83. Başvurucu, tazminat talebinde bulunmamıştır.
84. Başvurucunun kanuni hâkim güvencesinin ihlal edildiği
sonucuna varılmıştır.
85. Kanuni hâkim güvencesinin ihlalinin sonuçlarının ortadan
kaldırılması için yeniden yargılama yapılmasında hukuki yarar bulunduğundan
kararın bir örneğinin yeniden yargılama yapılmak üzere Askerî Yargıtay 4.
Dairesine gönderilmesine karar verilmesi gerekir.

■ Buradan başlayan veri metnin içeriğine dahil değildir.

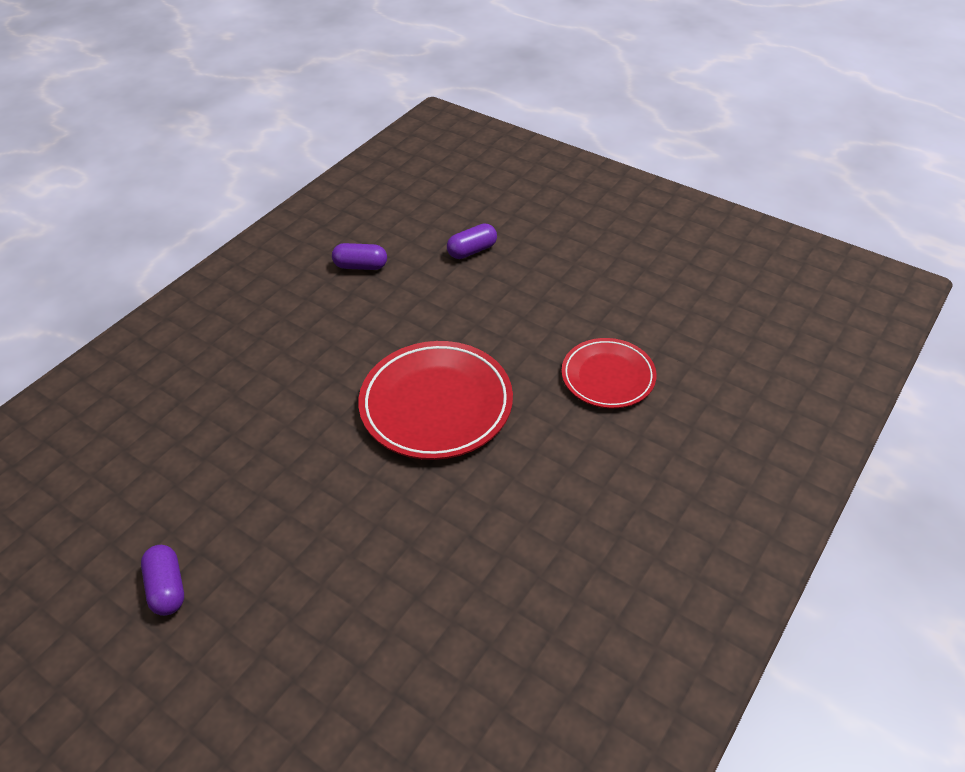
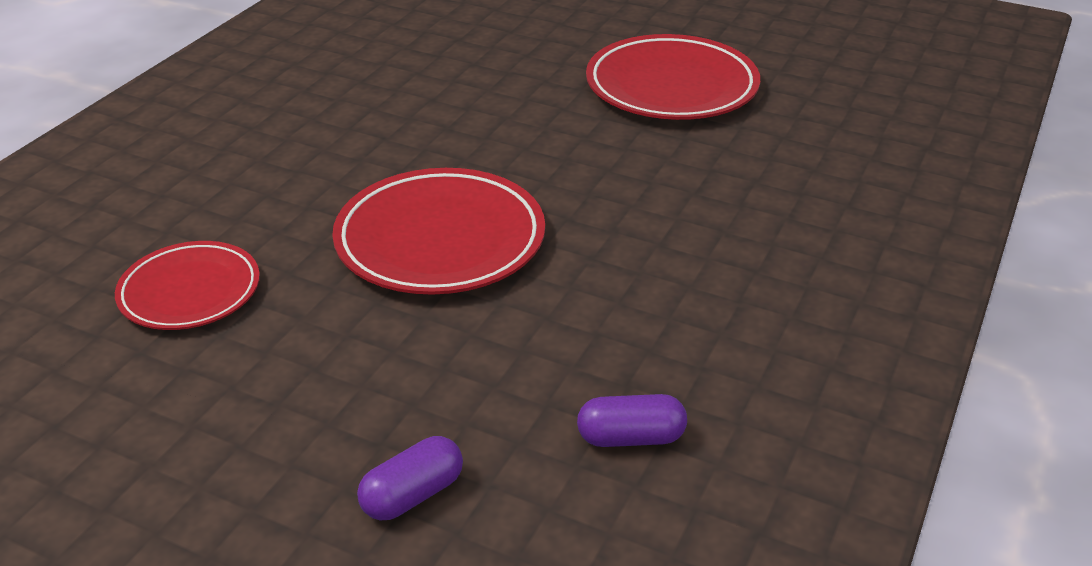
camera: 170 degrees right, 10 degrees down
(167, 587) = (671, 86): purple capsule -> red plate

86. Dosyadaki belgelerden tespit edilen 226,90 TL harç ve 1.800
TL vekâlet ücretinden oluşan toplam 2.026,90 TL yargılama giderinin başvurucuya
ödenmesine karar verilmesi gerekir.
VI. HÜKÜM
Açıklanan gerekçelerle;
A. 1. Kanuni hâkim güvencesinin ihlal edildiğine ilişkin
iddianın KABUL EDİLEBİLİR OLDUĞUNA,
2. Makul sürede yargılanma hakkının ihlal edildiğine ilişkin
iddianın KABUL EDİLEBİLİR OLDUĞUNA,
B. 1. Anayasa’nın 36. ve 37. maddelerinde güvence altına alınan
kanuni hâkim güvencesinin İHLAL EDİLDİĞİNE,
2. Anayasa’nın 36. maddesinde güvence altına alınan makul sürede
yargılanma hakkının İHLAL EDİLDİĞİNE,
C. Kararın bir örneğinin kanuni hâkim güvencesinin ihlalinin
sonuçlarının ortadan kaldırılması için yeniden yargılama yapılmak üzere Askerî
Yargıtay 4. Dairesine GÖNDERİLMESİNE,
D. 226,90 TL harç ve 1.800 TL vekâlet ücretinden oluşan toplam
2.026,90 TL yargılama giderinin BAŞVURUCUYA ÖDENMESİNE,
E. Ödemenin kararın tebliğini takiben başvurucunun Maliye
Bakanlığına başvuru tarihinden itibaren dört ay içinde yapılmasına, ödemede
gecikme olması hâlinde bu sürenin sona erdiği tarihten ödeme tarihine kadar
geçen süre için yasal FAİZ UYGULANMASINA,
F. Kararın bir örneğinin Adalet Bakanlığına GÖNDERİLMESİNE
7/12/2016 tarihinde OYBİRLİĞİYLE karar verildi.